An Instant

January 16, 2011 (posted by Matt)

I watched three people die today. Rather, I watched them get killed. My wife and I, heads hung low, had traveled to Newport Beach to meet a friend for coffee to discuss our financial future. While business has been encouraging, the past year of scrimping and scraping has most certainly taken its toll. The car ride was silent; each of us wrapped in our own thoughts of uncertainty and doubt. We were both positive that we had reached the very bottom, and were convinced that things simply could not get worse.

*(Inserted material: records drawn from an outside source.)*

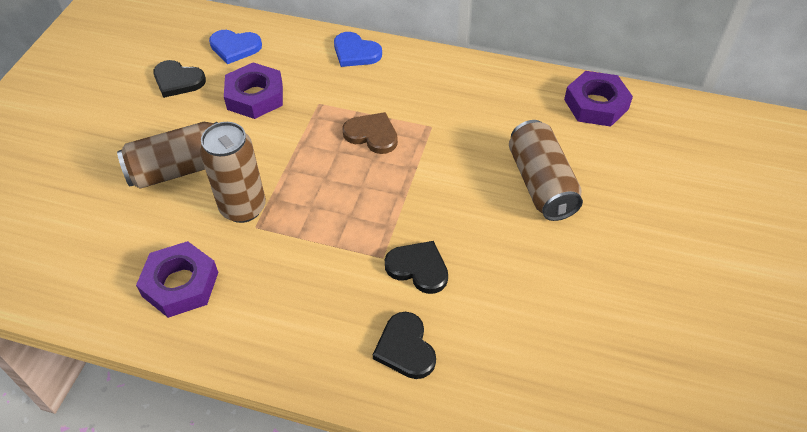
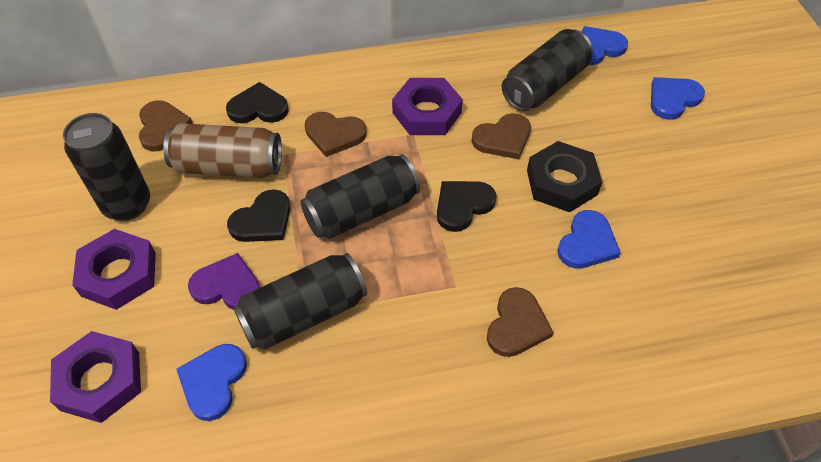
black can: 0 -> 4
black nut: 0 -> 1
blue heart: 2 -> 4
brown can: 3 -> 1
brown heart: 1 -> 4
purple heart: 0 -> 1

As I sipped away at the last few drops of my unsweetened iced coffee, I heard it. A crash that made my heart jump into my throat and shook my body to the core. I whirled to look under 100 feet down the street at the corner just in time to see a gold Lexus SUV, sailing 15 feet through the air and twisting onto its back. I watched in horror, my eyes glancing to the motorcyclist and pickup truck sitting at the red light directly in its path then back to the airborne vehicle, and instinctively tensed and raised my hands to my eyes to cover my face. I had barely gotten them above shoulder level before the SUV landed on them both in an explosion of twisted metal, smoke and death. For three seconds, no one on the busy street crowded with sidewalk bistros and cafes moved. Then it erupted.

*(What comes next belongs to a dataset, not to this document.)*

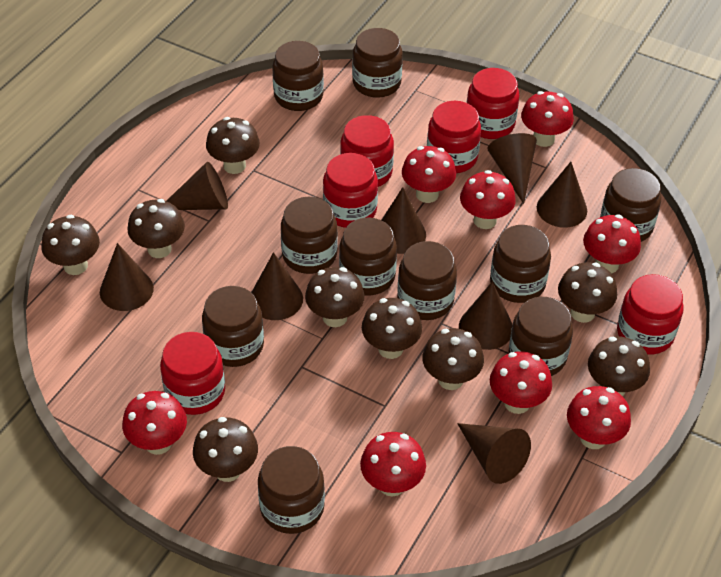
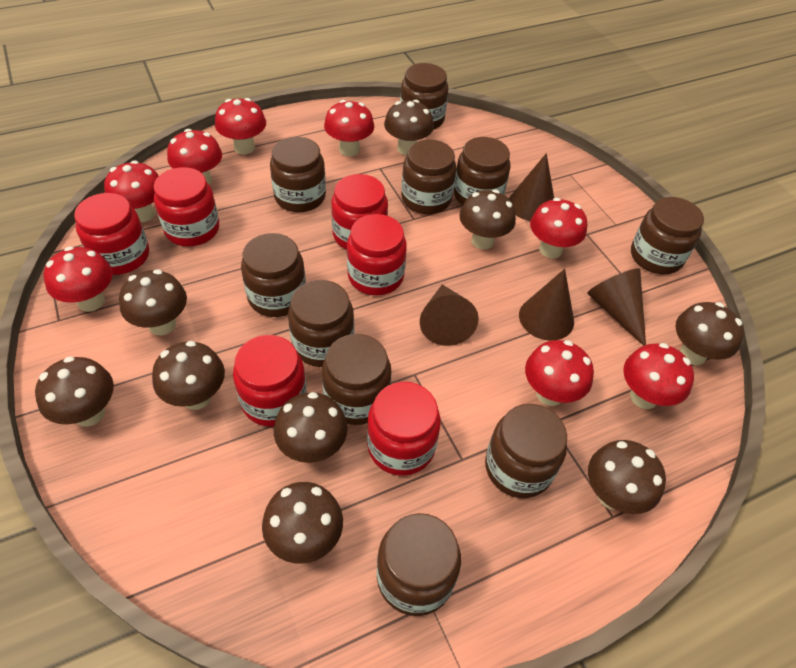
brown cone: 8 -> 4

The driver of the SUV, a girl of about 24 was killed instantly. The driver of the pickup truck, who had been innocently sitting at the stop light next to his wife seconds before, was also killed. His wife had just enough time to realize she was crumbled on her side next to what used to be the man she loved before she lost the fight and passed as well. The motorcyclist lay on the ground, motionless. To this day I have never seen so much blood.

I stood there silently on the sidewalk for a long time, watching, similar to a time lapse shot in almost any motion picture where a complete day goes by while the subject of the shot stands motionless in the center. I scanned the wreckage for my friend, who also happens to be a CHP officer. He had confidently run off into the heart of the accident the very second it occurred while I had stood there, mouth hanging open. After a few more minutes of looking for him, I slowly returned to our sidewalk table with the big green umbrella to find him sitting there, reclined casually, finishing his black coffee. He looked at my pale white face and said one sentence.

“There’s nothing you can do, dude.”

I didn’t want to hear that. Not at that very moment. But I knew he was right. The on-duty officers, who were already on the scene, were working in organized chaos with the fire department to save who they could, the streets had been blocked off, other victims were receiving CPR. He was right. There was nothing I could do.

The drive home was silent as well, but in a different way. What had seemed so important on the previous trek – income, 401Ks, health insurance, mortgage payments….was, this time, eclipsed by thoughts of those people in that accident. Their families, mothers, wives, husbands and, oh god, their children. In a few moments, if they hadn’t already, their loved ones would be getting a short, to-the-point phone call that would change their lives for the worse. Forever. And in that few moments any one of those people would more than likely give their lives to change places with me and my so-called problems. Even for only a day.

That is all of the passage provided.